Saturday, January 28, 2012

BLOOPERS: A FESTIVAL OF F*#!-UPS...



What are bloopers? Mistakes made by performers or public figures which shatter the illusion that they're attempting to create thereby reminding the audience that all acting and most speechmaking is just bullshit. Usually bloopers involve actors simply forgetting their lines (and then muttering "Goddamit"). Sometimes people simply fall down or become frustrated with an uncooperative prop. And sometimes uncontrollable laughter erupts in a performer for no apparent reason. This last is a very specific form of blooping and it's referred to by the English as "corpsing". I'm not quite sure why the reference to a dead body, but I've heard English actors describe it thusly: it's the moment when two actors staring at each other in mid-scene suddenly realize the absurdity of what they're doing--pretending to be other people and sincerely spouting sentiments which have no true meaning to them outside of the scene.

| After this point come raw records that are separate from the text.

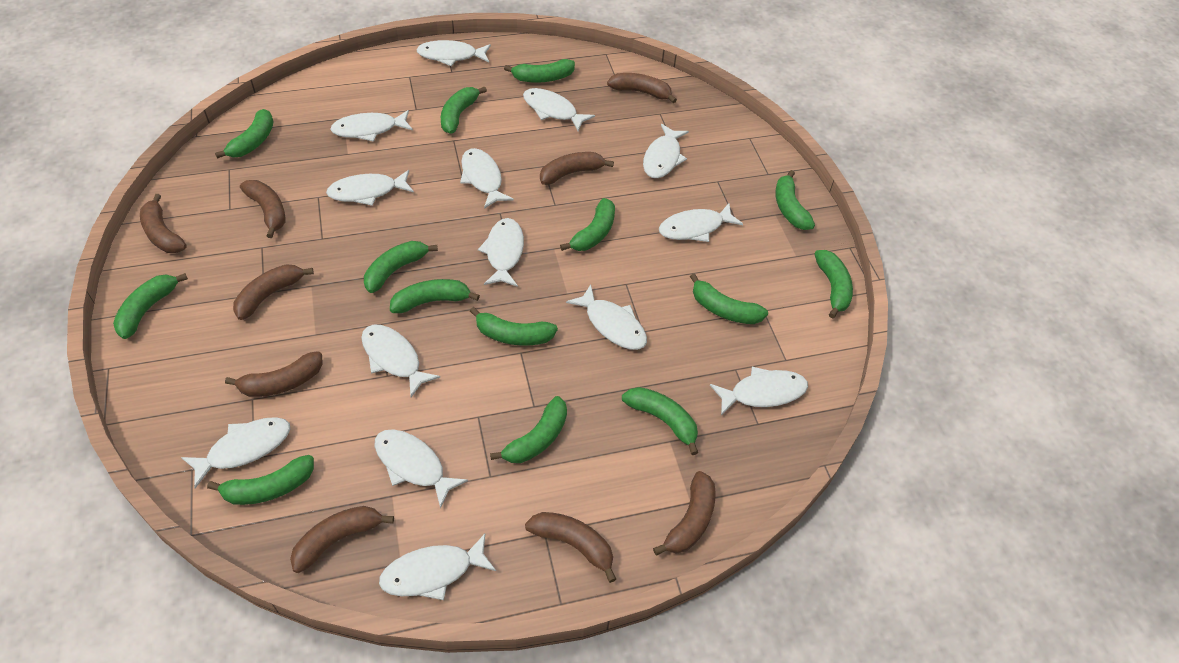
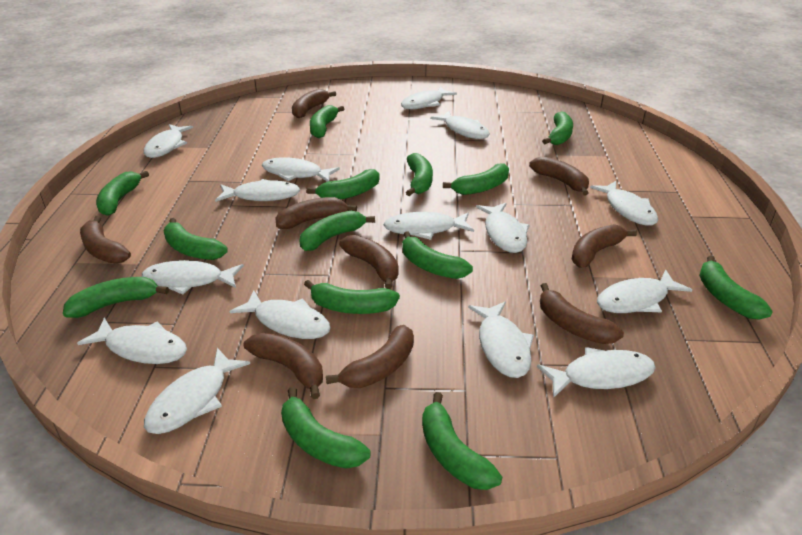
white fish: 14 -> 15

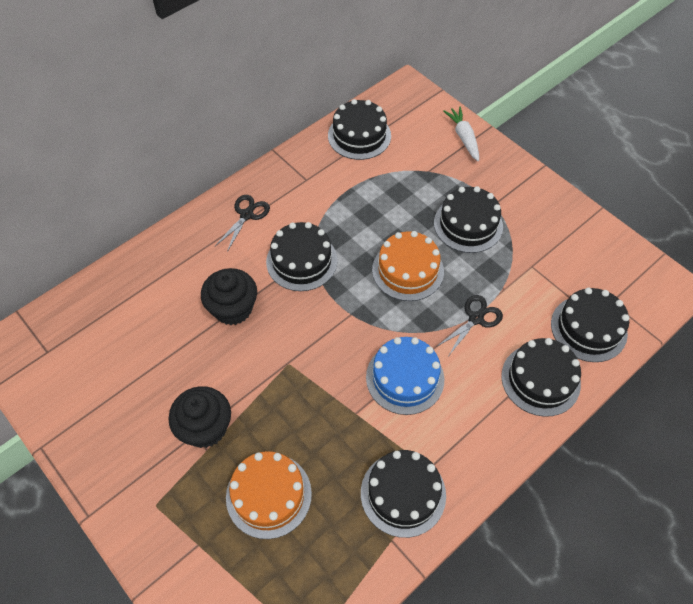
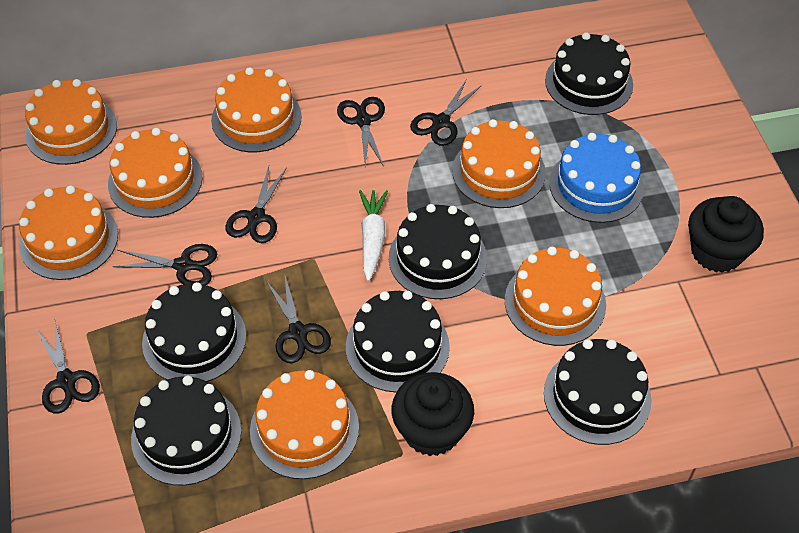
black scissors: 2 -> 6
orange cake: 2 -> 7

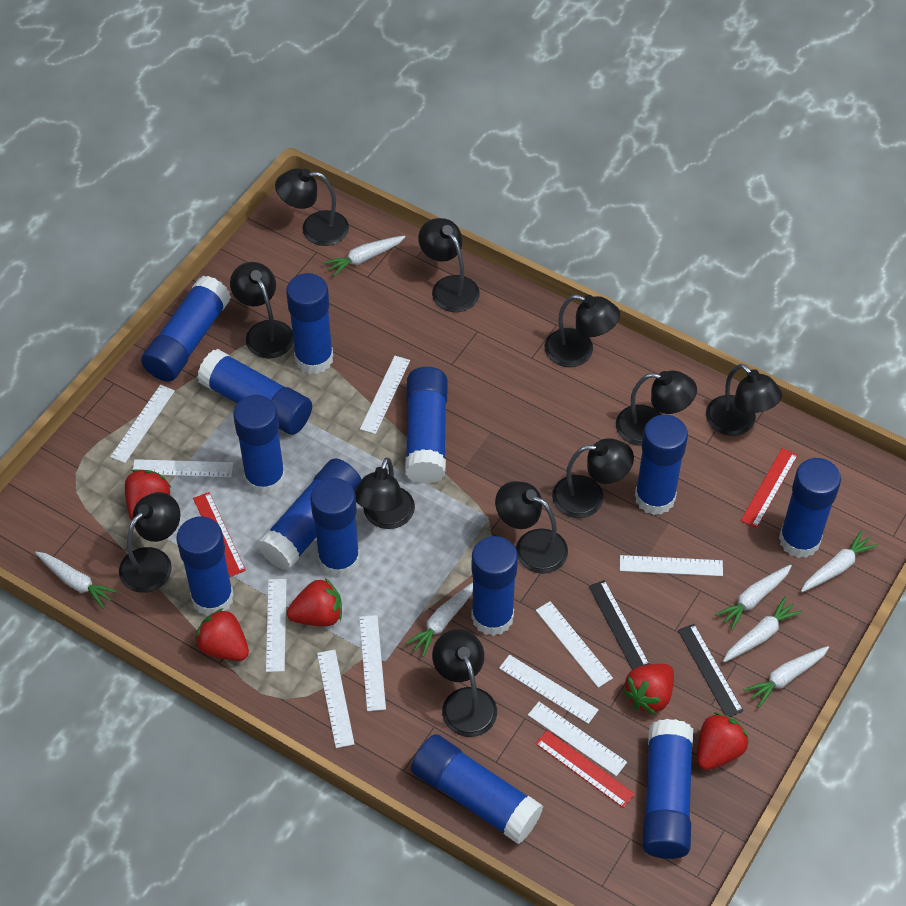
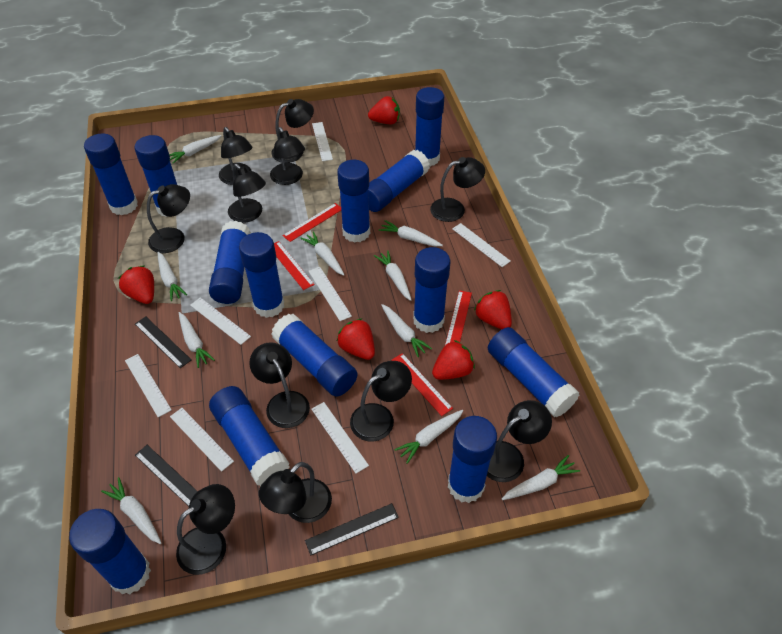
black ruler: 2 -> 3
red ruler: 3 -> 4
white carrot: 7 -> 10
white ruler: 10 -> 7

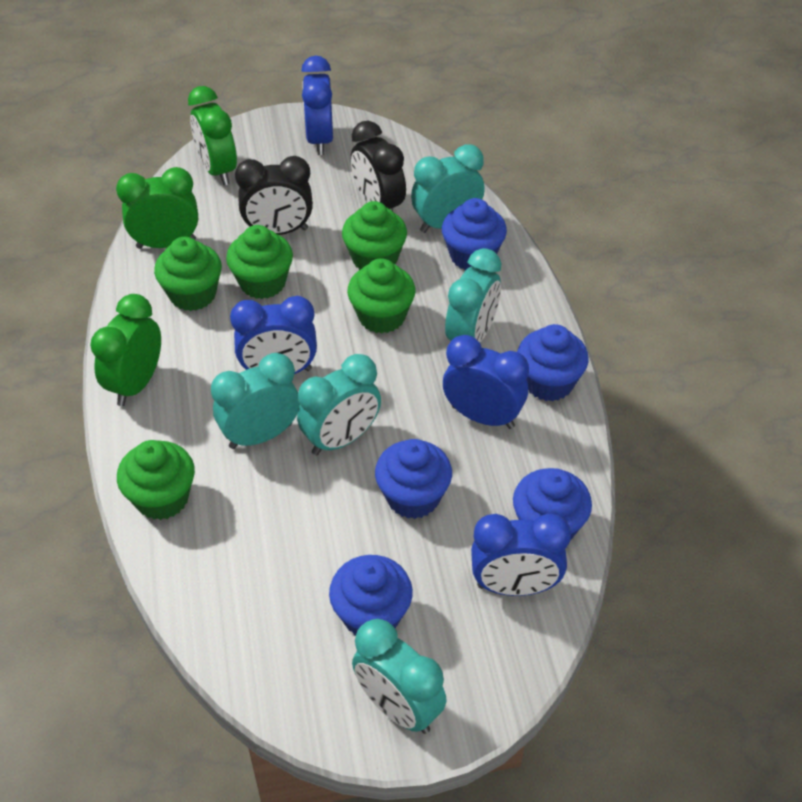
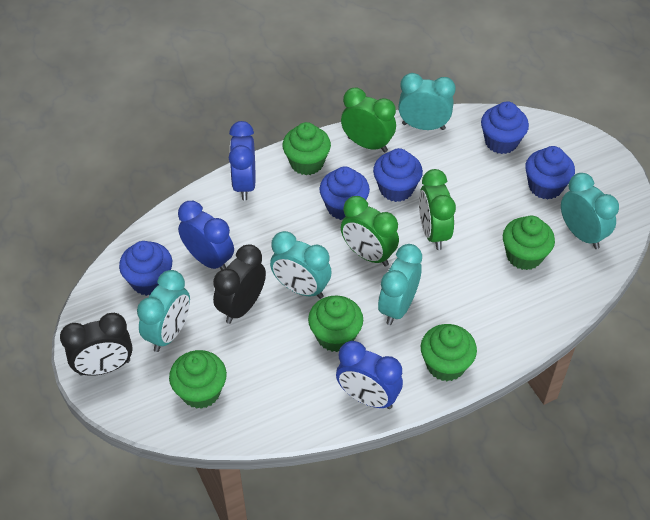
blue clock: 4 -> 3

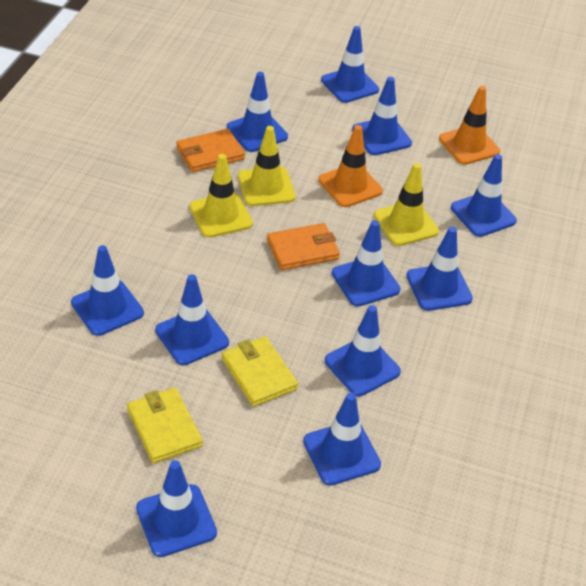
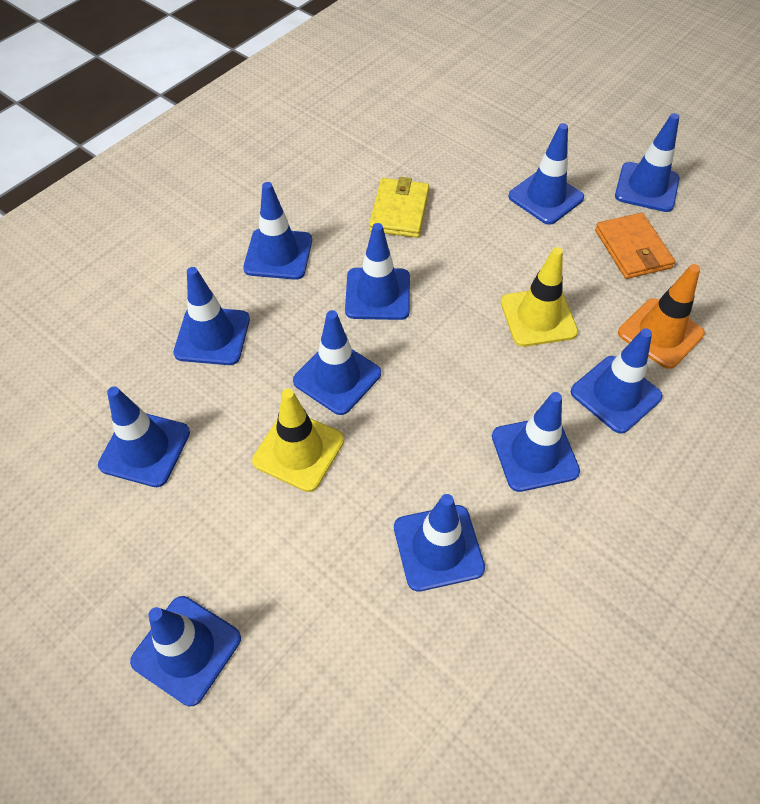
orange traffic cone: 2 -> 1
orange wallet: 2 -> 1
yellow traffic cone: 3 -> 2
yellow wallet: 2 -> 1

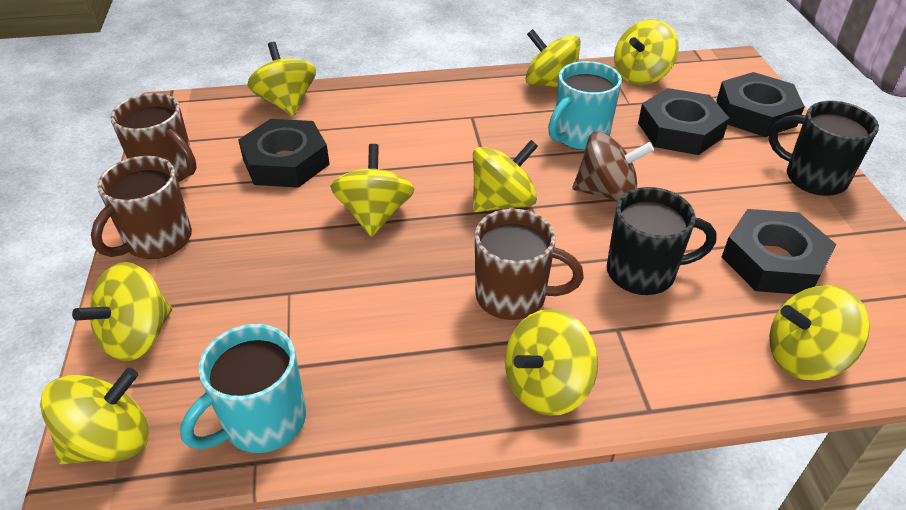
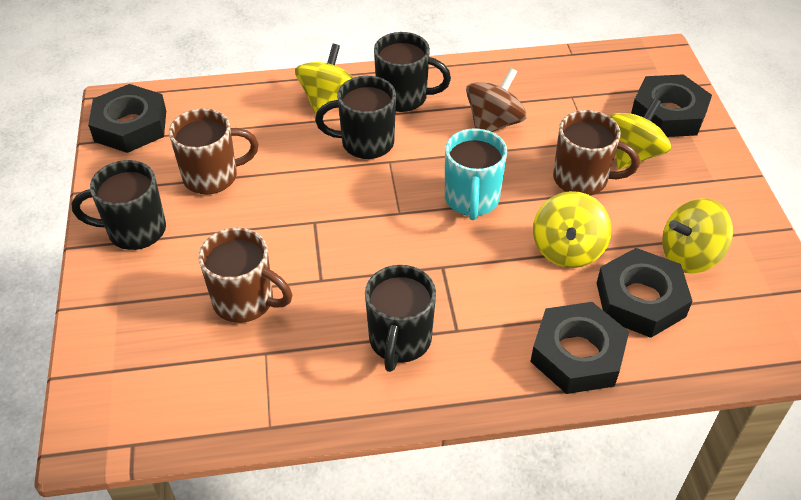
black mug: 2 -> 4
turquoise mug: 2 -> 1
yellow spinning top: 9 -> 4

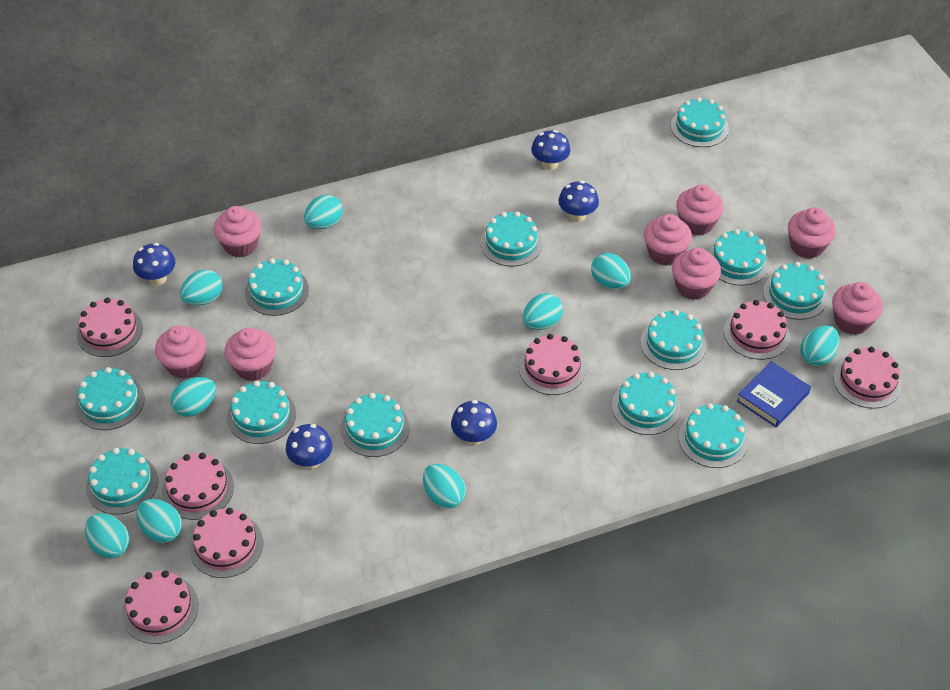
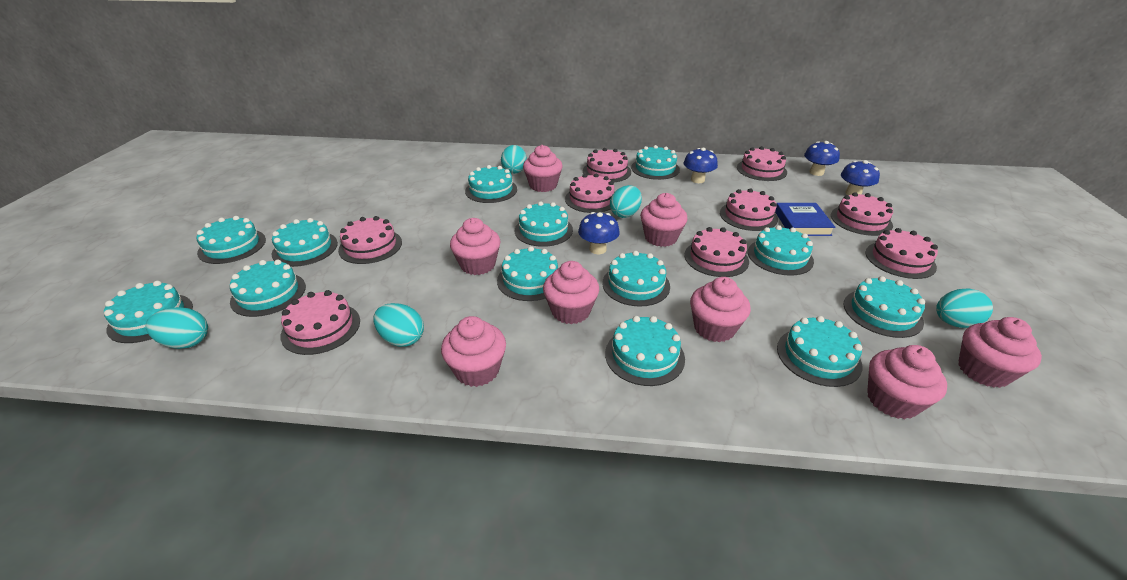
blue mushroom: 5 -> 4
pink cake: 7 -> 9
turquoise cake: 12 -> 13
turquoise egg: 9 -> 5

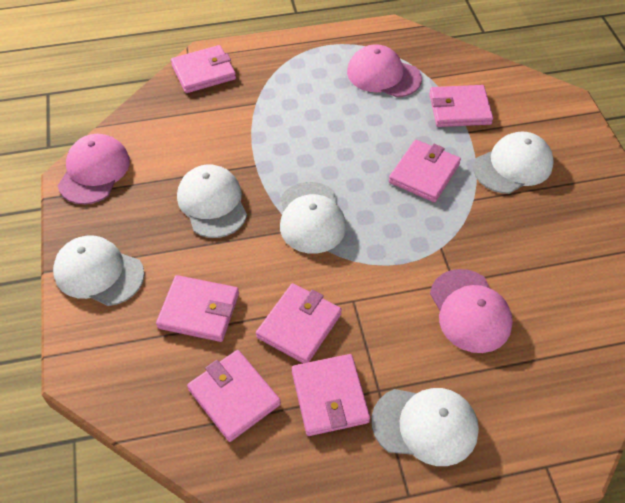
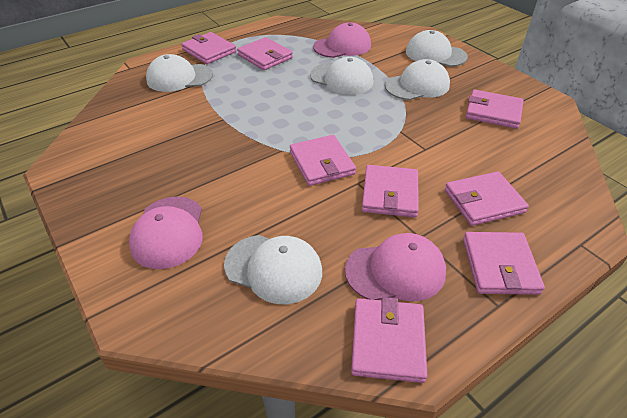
pink wallet: 7 -> 8

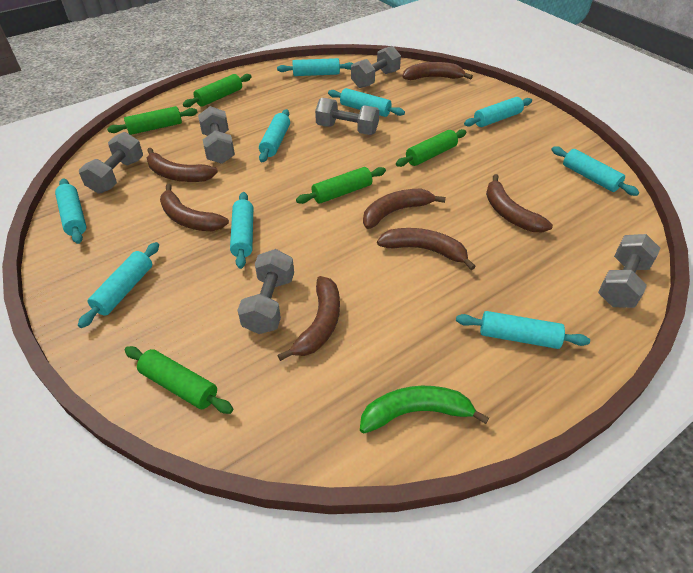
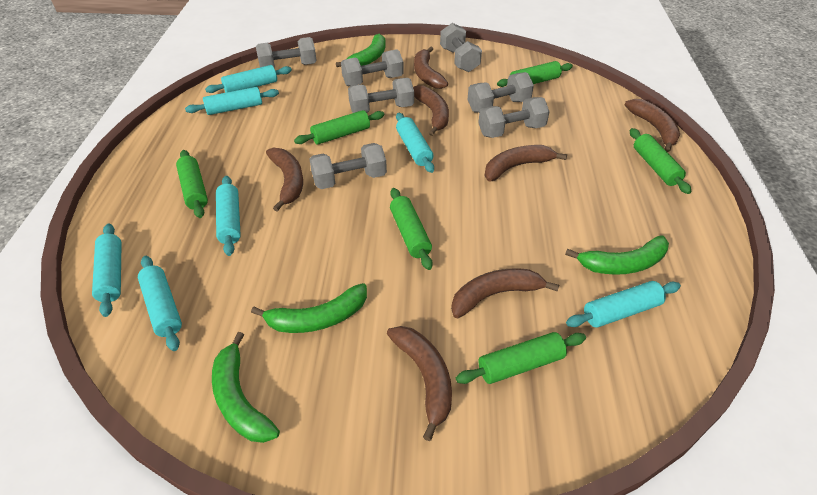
green banana: 1 -> 4
green rolling pin: 5 -> 6
grey dumbbell: 6 -> 7
turquoise rolling pin: 9 -> 7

Peter Sellers was a master of the "corpse" and in some of his outtakes one gets the feeling that he's actually self-inducing the corpse moment as a way of releasing some tension within himself. Viz:



And then there are the good old fashioned line screw-ups (followed by the usual expletive). Here's a reel of that genre of blooper, apparently compiled from Universal films of the 1940's. The only performers I recognize are Robert Cummings, Douglas Fairbanks Jr. and Elisha Cook, Jr. Does anyone else out there recognize the others?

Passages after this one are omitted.